Michael Kaufman, founder of the White Ribbon Campaign, a program to end men’s violence toward women, has described a “triad of male violence”: violence against women, violence against other men, and violence against themselves. These threads are woven into the fabric of male development from early on, naturalized by dubious “boys will be boys” claims of biological inheritance. Every male has intimate acquaintance with violence — whether from physical abuse in their homes, intimidation on their streets and athletic fields, bullying in the hallways of their schools, or more extreme forms of relational aggression and fighting — and lives with its constant threat. Boyhood immerses boys in violence.

It’s no wonder, then, that when Black draws attention to the masculine dimension of the Florida shooting, other men gaslight him.

Whether in homes, on streets, or in schools, violence was conceived as a public health epidemic by the American Psychological Association’s Commission on Violence and Youth in 1991. The report of the commission concluded that, while “staggering,” youth violence was “not a random, uncontrollable, or inevitable occurrence.” To this end, it is useful to think of violence prevention on primary, secondary, and tertiary levels. And gun-control laws and better mental health care certainly represent sensible components of a comprehensive prevention system.
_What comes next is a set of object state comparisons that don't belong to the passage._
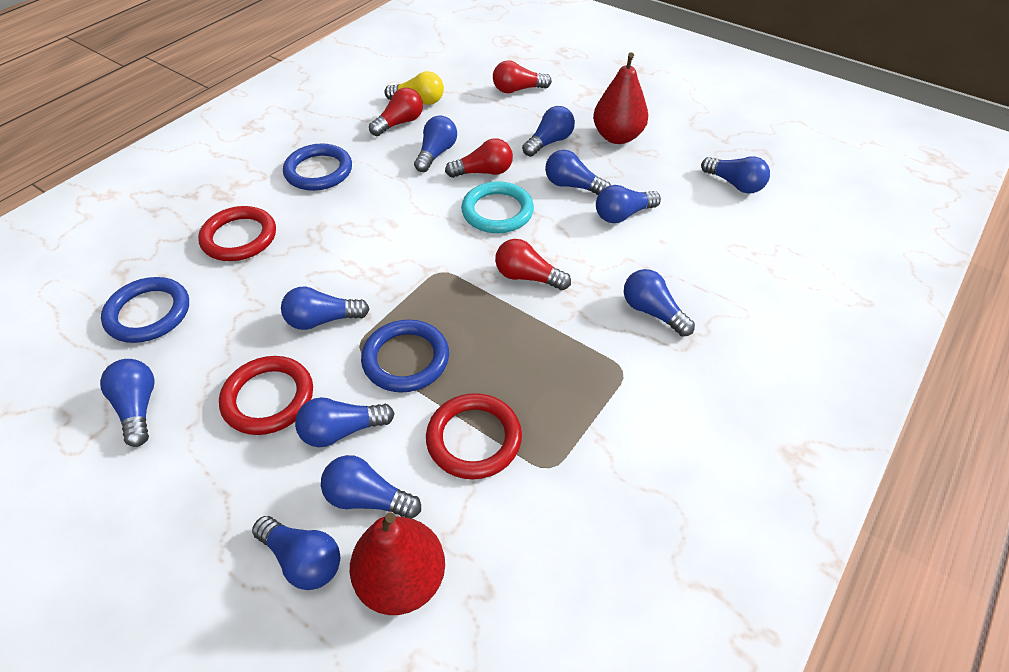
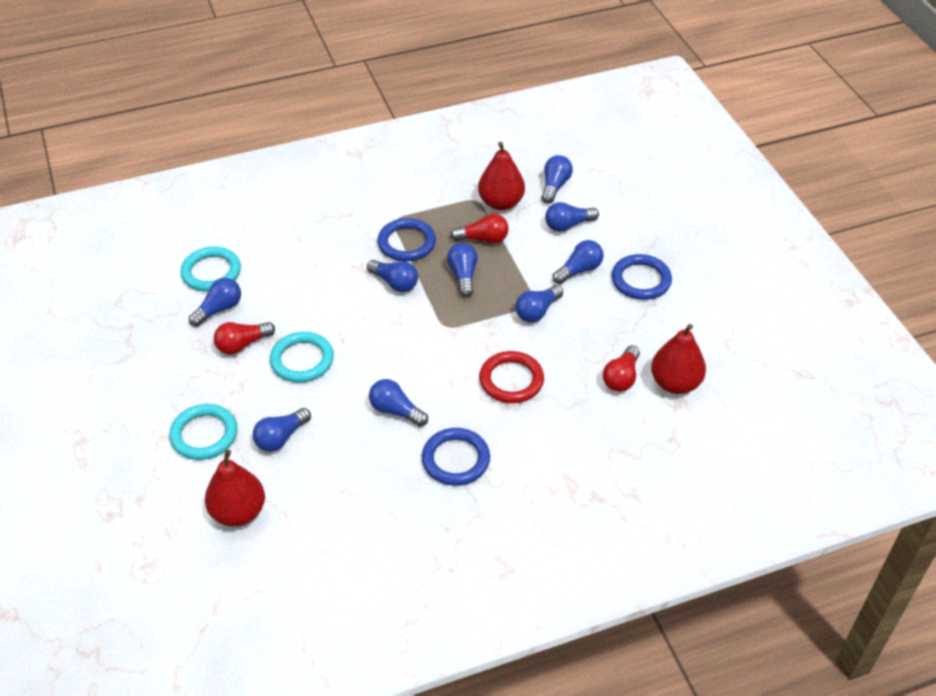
blue light bulb: 11 -> 9
red light bulb: 4 -> 3
red pear: 2 -> 3
red ring: 3 -> 1
turquoise ring: 1 -> 3
yellow light bulb: 1 -> 0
But, as the commission found, preventing violence must begin early — well before a boy imagines getting his hands on an assault rifle and becoming a “professional school shooter.” In her Thursday op-ed in the New York Times, Erica Goode quoted forensic psychologist J. Reid Meloy, who analyzed school shootings and found that many shooters had consciously emulated the perpetrators of the Columbine, Colo., massacre of nearly 20 years ago. As Meloy explained, “From the perspective of the young male, being a school shooter is something that can be idealized, and … brings coolness … that otherwise does not exist in his life.”

What does normative masculine socialization, built into boyhood, have to do with preventing violence? Boys first learn to assert themselves with aggression and even violence to “ward off or eliminate the feeling of shame and humiliation,” in the view of psychiatrist James Gilligan, author of Violence: Reflections on a National Epidemic. The problem is that from very early on boys contend with peer norms legitimizing meanness, putdowns, and domination. To survive, each boy learns to harden his heart, suppress natural feelings of empathy, and exhibit a public face meant to deter efforts to take advantage of any weakness. Violent men are not monsters, Gilligan argues, but become nearly unrecognizable as experiences of profound loss and violation degrade their humanity.

As a psychologist, I have worked with young males in the criminal justice system, in youth violence prevention programs, in schools both elite and impoverished, and in one-on-one clinical settings — young men who have been found guilty of terrible things, including violent crimes, as well as ones who have learned the antisocial skill of gaming whatever system they are in with remarkable dispassion. Sometimes, searching their faces is like looking into a yawning abyss: nothing there. How cold-hearted a man can become is stunning.

But my work has given me a larger sense of hope. Behind the bravado and dark identities some boys adopt always lies a human heart. The basic message of the APA Commission was encouraging: “There is overwhelming evidence that we can intervene effectively in the lives of young people to reduce or prevent their involvement in violence.”

While I don’t agree with the despairing lament of Michael Ian Black — that boys (or boyhood itself) are somehow broken beyond repair — I do appreciate his brave concern for boys. We males all remember life in the jungle of boyhood and, upon crossing over, welcoming the relative relief of manhood.

But this morning, as I spend time with my toddler grandson, I cannot help noticing the warmth in his countenance, how alive he is, and how much faith he has in the goodness of the world. From my many years of listening to boys of all kinds, I know that each was once just like this. A commitment to ending violence requires us to do a better job at protecting such openness.